Même si l'on peut considérer cette réunion préliminaire de 1888 comme marquant la naissance de l'Union interparlementaire, ce n'est que lors de la Conférence tenue les 29 et 30 juin 1889 que fut créée l'organisation. Y prirent part 96 parlementaires de neuf pays , la majorité d'entre eux venant de France (55) et de Grande-Bretagne (28). Passy avait présidé le Congrès de la Paix et fut l'âme de la Conférence parlementaire de Paris, dont il présida les séances. Cremer veilla à ce que cette réunion se tint dans ce qu'il estimait être le lieu le plus approprié. Lorsqu'il se rendit à Paris quelques jours avant la Conférence pour mettre la dernière main aux arrangements pratiques, il fut surpris de la modestie de la salle qu'il avait réservée pour les réunions. Il se précipita aussitôt à l'Hôtel Continental, plus prestigieux, et grâce aux fonds de la Ligue internationale d'Arbitrage, il y réserva la salle des fêtes, qui passait pour l'une des plus belles de Paris. N'ayant matériellement pas le temps de prévenir les participants, Cremer fit placer devant le lieu de réunion prévu initialement des hommes munis de panneaux indiquant le nouveau lieu choisi pour la réunion.

L'ouverture de cette Conférence historique semble donc avoir été marquée par une certaine confusion quant au lieu qui devait l'abriter, mais il n'en demeure pas moins que la nouvelle institution est née dans un cadre prestigieux. Elle fut baptisée Conférence interparlementaire pour l'arbitrage, nom qui lui convenait fort bien car l'arbitrage en était le thème central et le sujet de la plupart des résolutions qui y furent adoptées.

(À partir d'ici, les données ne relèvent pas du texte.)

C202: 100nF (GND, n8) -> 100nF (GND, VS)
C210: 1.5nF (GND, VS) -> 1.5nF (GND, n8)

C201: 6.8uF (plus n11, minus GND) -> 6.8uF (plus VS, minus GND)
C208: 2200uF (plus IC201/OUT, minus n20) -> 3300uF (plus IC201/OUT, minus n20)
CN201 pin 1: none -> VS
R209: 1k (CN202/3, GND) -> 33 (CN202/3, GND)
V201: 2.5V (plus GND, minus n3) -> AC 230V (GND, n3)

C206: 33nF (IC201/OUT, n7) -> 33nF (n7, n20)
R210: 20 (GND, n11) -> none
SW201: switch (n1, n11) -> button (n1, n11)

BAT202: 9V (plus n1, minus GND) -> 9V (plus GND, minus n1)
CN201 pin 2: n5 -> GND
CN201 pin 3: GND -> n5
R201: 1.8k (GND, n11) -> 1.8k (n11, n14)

S'il fallait de l'audace pour tenir pareille réunion, les participants firent aussi preuve d'une certaine prudence. La résolution la plus importante priait les gouvernements de conclure des traités par lesquels ils acceptaient de soumettre tous les différends à l'arbitrage sans toutefois "compromettre leur indépendance et sans tolérer la moindre ingérence dans leurs affaires intérieures". Ce n'est que plus tard que d'autres thèmes furent inscrits à l'ordre du jour et le nom initial demeura inchangé jusqu'en 1899, date à laquelle la Conférence fut rebaptisée officiellement Union interparlementaire. En 1892 fut créé à Berne le Bureau interparlementaire avec à sa tête un secrétaire général bénévole. C'est Cremer qui, avant sa mort en 1908, avait engagé le processus qui devait aboutir à la désignation de Christian Lange, premier Secrétaire général rémunéré, et à la consolidation de l'assise financière de l'organisation par Andrew Carnegie.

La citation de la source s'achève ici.